J.R. Lockwood & Daniel F. McCaffrey
Analyses of longitudinal student achievement data attempting to isolate teacher contributions to student learning have become more common as the requisite longitudinal data have become available with increased standardized testing. Longitudinal data can also provide an estimate of how each student would perform regardless of specific teacher assignments. This “general achievement” level is often referred to as a student effect in the mixed model formulation for longitudinal data.
In many applications the student effects are of little interest and are used only as a means to distinguish teacher effects from student inputs to learning. However, in this study we use these effects to explore two enhancements to the mixed model formulation of value-added models of teacher effects. First, we expand the model to allow teacher effects to depend on each student's general level of achievement, so that we may estimate a teacher to have a larger effect on students with high (low) achievement than the teacher has on students with low (high) achievement. Second, we use the student effects to relax the assumptions about the nature of missing data by allowing the number of observed scores to depend on the student's random effect. These enhanced models allow us to explore how two assumptions made by existing mixed model formulations - namely, that an average teacher effect across all students is sufficient for inference and that missing test score data are missing at random - might lead to systematic errors in estimated teacher effects.
Our preliminary findings using five years of longitudinal data from one cohort of students from a large urban school district suggest that neither assumption is likely to lead to appreciable bias in estimated teacher effects for this example. First, using a combination of exploratory procedures and model-based inference, we find that the data provide evidence of modestly-sized teacher-by-student interactions. The model estimates that variability in the effectiveness within individual teachers due to teacher-by-student interactions may account for about 9% of the total variance of teacher effects across all students.
However, interactions of this magnitude would have little impact on a teacher's average effect on potential classrooms because the variation in the average level of achievement across classrooms is small relative to the variability among scores from individual students. Given the distribution of classroom means for our data and the distribution of estimated interaction terms, we find that effects of a given teacher on two potential classrooms at nearly opposite ends of the observed distribution of classroom means are very highly correlated (0.98 or higher depending on the grade level). Thus, while our results suggest the presence of teacher-by-student interactions that warrant further investigation, they also suggest that failing to account for these interactions when comparing teachers with differing class compositions is not likely to have a notable effect on general ordering of estimated teacher effects.

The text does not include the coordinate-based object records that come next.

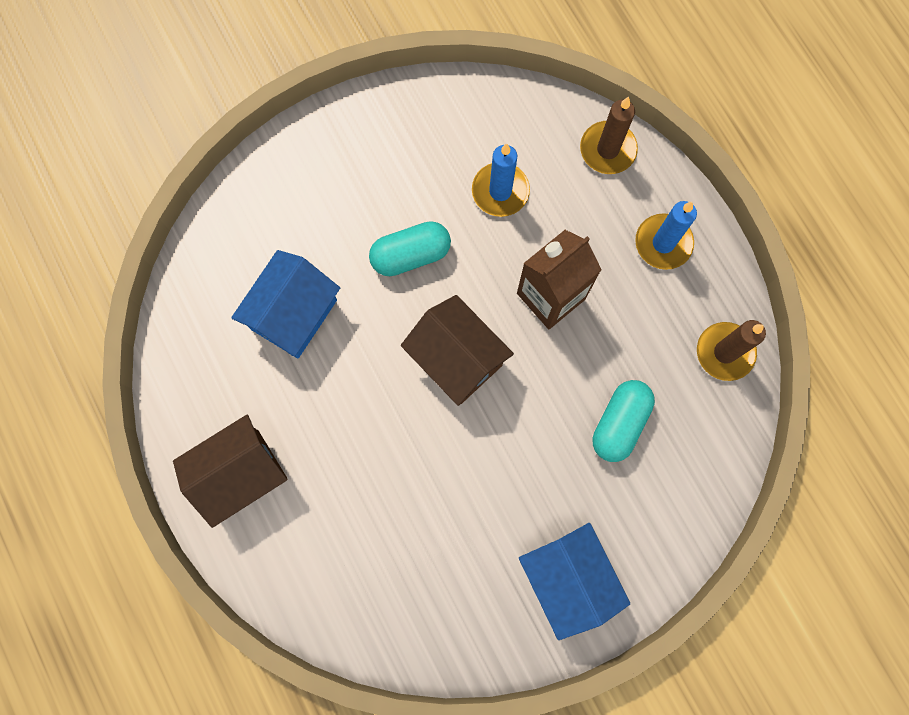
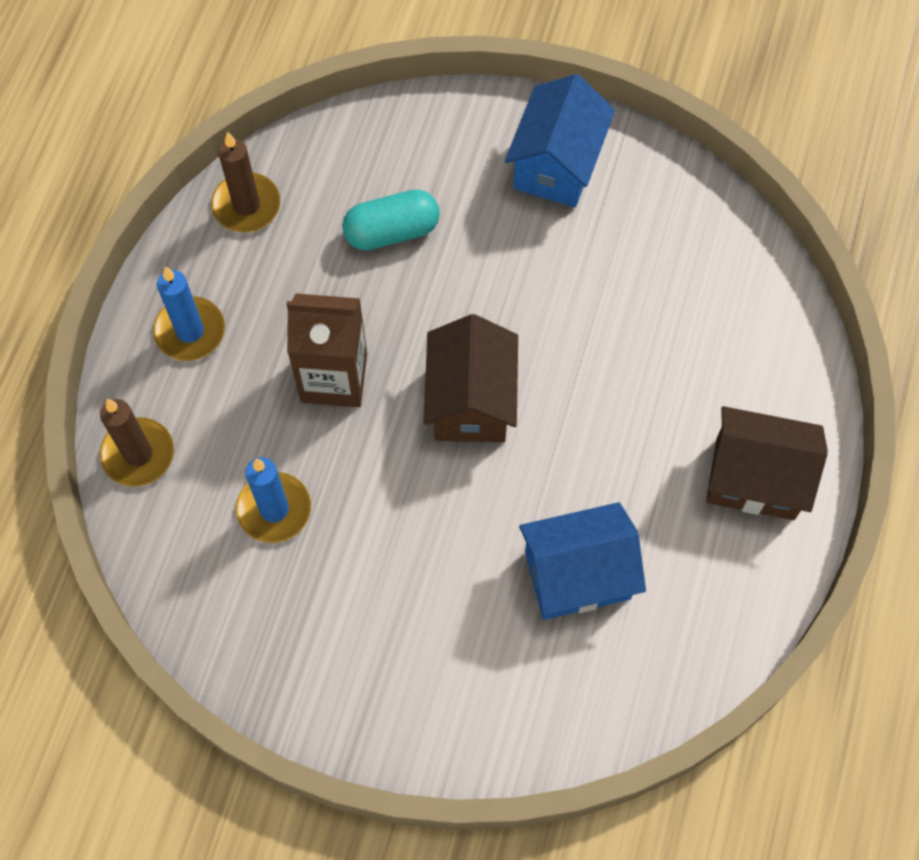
camera: 135 degrees left, 10 degrees down
(411, 255) = (416, 528): turquoise capsule -> none

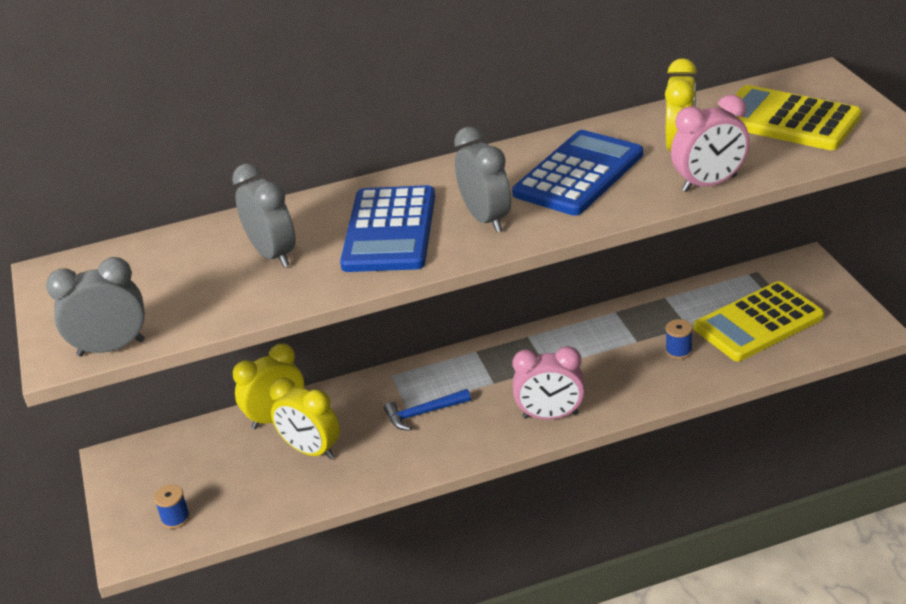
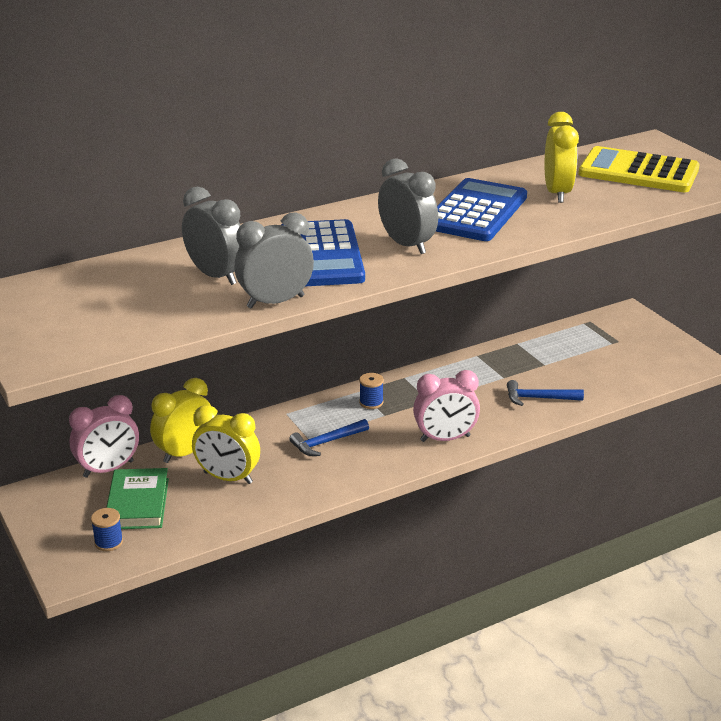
camera: 15 degrees left, 5 degrees down
(111, 348) = (84, 352): grey clock -> grey clock (275, 302)
(215, 475) = (137, 503): none -> green book
(669, 370) = (539, 398): none -> blue hammer
(678, 351) = (542, 383): blue spool -> blue spool (371, 402)
(709, 184) = (593, 217): pink clock -> pink clock (108, 469)
(758, 323) = (604, 359): yellow calculator -> none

We found similar robustness of estimated teacher effects to our enhanced models for missing test score data. The selection model which allows the number of observed test scores for a student to depend on that student's latent general level of achievement provided teacher effect estimates that were nearly perfectly correlated with those from the standard model. To check that the robustness of estimates to the assumptions about missing data was not limited to our chosen selection model, we also explored a pattern mixture model that allowed the means and covariances of test scores to depend on the student's pattern of observed scores. Again estimated teacher effects from the pattern mixture model were nearly perfectly correlated with those from the standard model. Analytical work suggests that the robustness of estimated teacher effects to assumptions about missing data may result from the downweighting by the mixed model estimating equations of scores from students with incomplete testing information relative to those from students with complete data. Scores from students with incomplete data are downweighted because they provide less information about teacher effects than scores from students with complete data. While other missing data models may not necessarily lead to the same robustness, our findings add to a growing body of evidence that missing test score data are not likely to be major source of bias in estimated teacher effects provided sufficiently rich statistical models are used for estimation of teacher effects.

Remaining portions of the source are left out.